Henderson, 50, will enter the Baseball Hall of Fame with former Boston slugger Jim Rice on Sunday in Cooperstown, and there's not enough room on a plaque to do justice to his achievements. Henderson is baseball's career leader with 1,406 stolen bases and 2,295 runs, and ranks second to Barry Bonds with 2,190 walks. His résumé includes a Most Valuable Player Award, 10 All-Star Game appearances, a Gold Glove, 3,055 career hits and the most leadoff homers (81) of any player in history.
Rickey Henderson was a rare combination of power, speed and patience at the top of the lineup.
"He's as legit a Hall of Famer as you want to get," said Piniella, who managed Henderson with the Yankees and Mariners and is currently with the Cubs.
For obvious reasons, Henderson's induction speech is the most eagerly awaited since Bob Uecker did a 15-minute comedy monologue as the Ford C. Frick broadcasting award winner in 2003. Rickey helped ratchet up the anticipation last week when he revealed that he's not much for formal speeches, so he just might wing it in Cooperstown.
"Speech and me don't even get along sometimes, and I wasn't a doctor or a professor," Henderson said during a conference call with reporters. "So me having to go up there and try to write a speech or read a speech, that's kind of like putting a tie on my neck too tight."

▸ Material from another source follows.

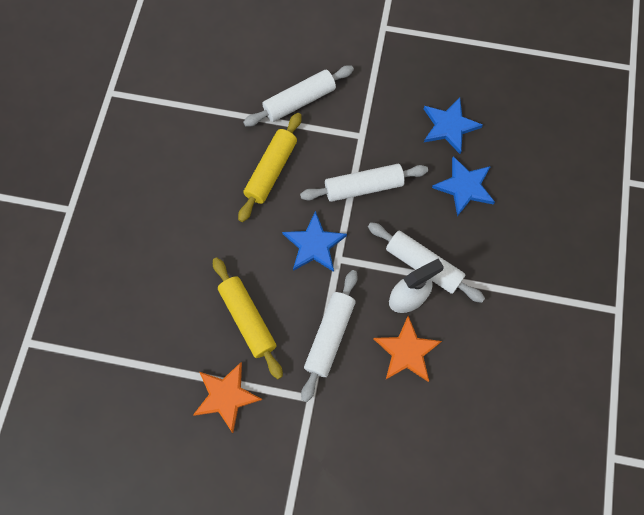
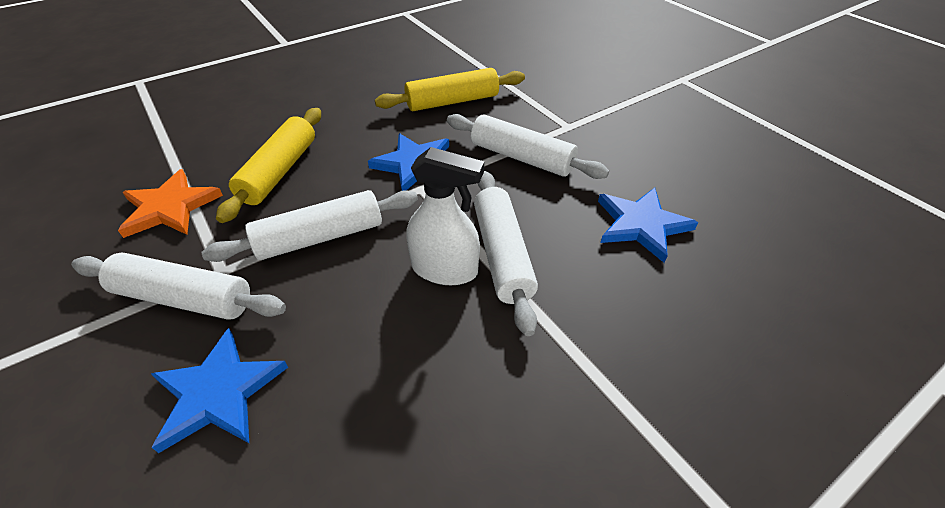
camera: 45 degrees right, 25 degrees down
(299, 101) = (538, 80): white rolling pin -> white rolling pin (184, 298)
(407, 351) = (372, 317): orange star -> none
(449, 126) = (679, 170): blue star -> blue star (218, 393)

So let's cut Henderson some slack on the podium. For those who watched him revolutionize the leadoff spot during his heyday in Oakland and New York, words will always rank a distant second to actions, anyway.
Henderson was cool enough to inspire a generation of would-be Rickeys. The list of hard-core admirers includes Phillies shortstop Jimmy Rollins, who grew up in nearby Alameda, Calif., and regarded a ticket to an Oakland A's game as a mere vehicle to watch Henderson practice his craft.

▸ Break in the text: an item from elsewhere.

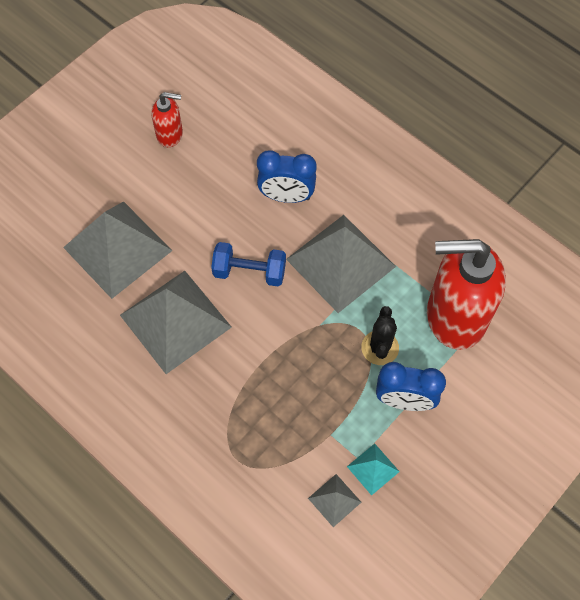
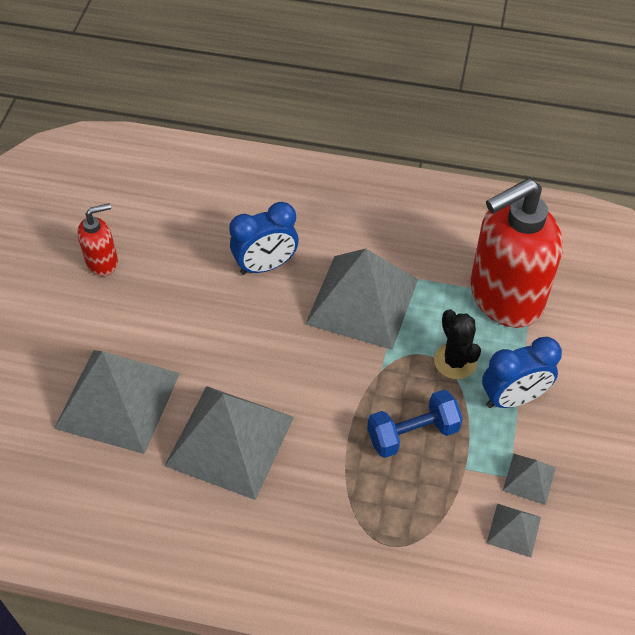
camera: 30 degrees left, 10 degrees down
(249, 272) = (276, 354): blue dumbbell -> blue dumbbell (412, 434)
(373, 469) = (529, 479): turquoise pyramid -> grey pyramid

Rollins would sit in the stands and train his eyes on Henderson from the moment the A's came out for pregame stretching. The style. The flair. The wristbands. It was all so quintessentially Rickey.
"He'd run his sprints, and he didn't say much to anybody," Rollins said. "He had his glasses on, and it was like Rickey was in his own world. He was on the field and it was like, 'This is who I am. This is my domain. I'm Rickey Henderson. I'm gonna steal, I'm gonna hit, I'm gonna hit home runs. This is what I do.' I would watch Rickey and be like, 'What is he thinking?'"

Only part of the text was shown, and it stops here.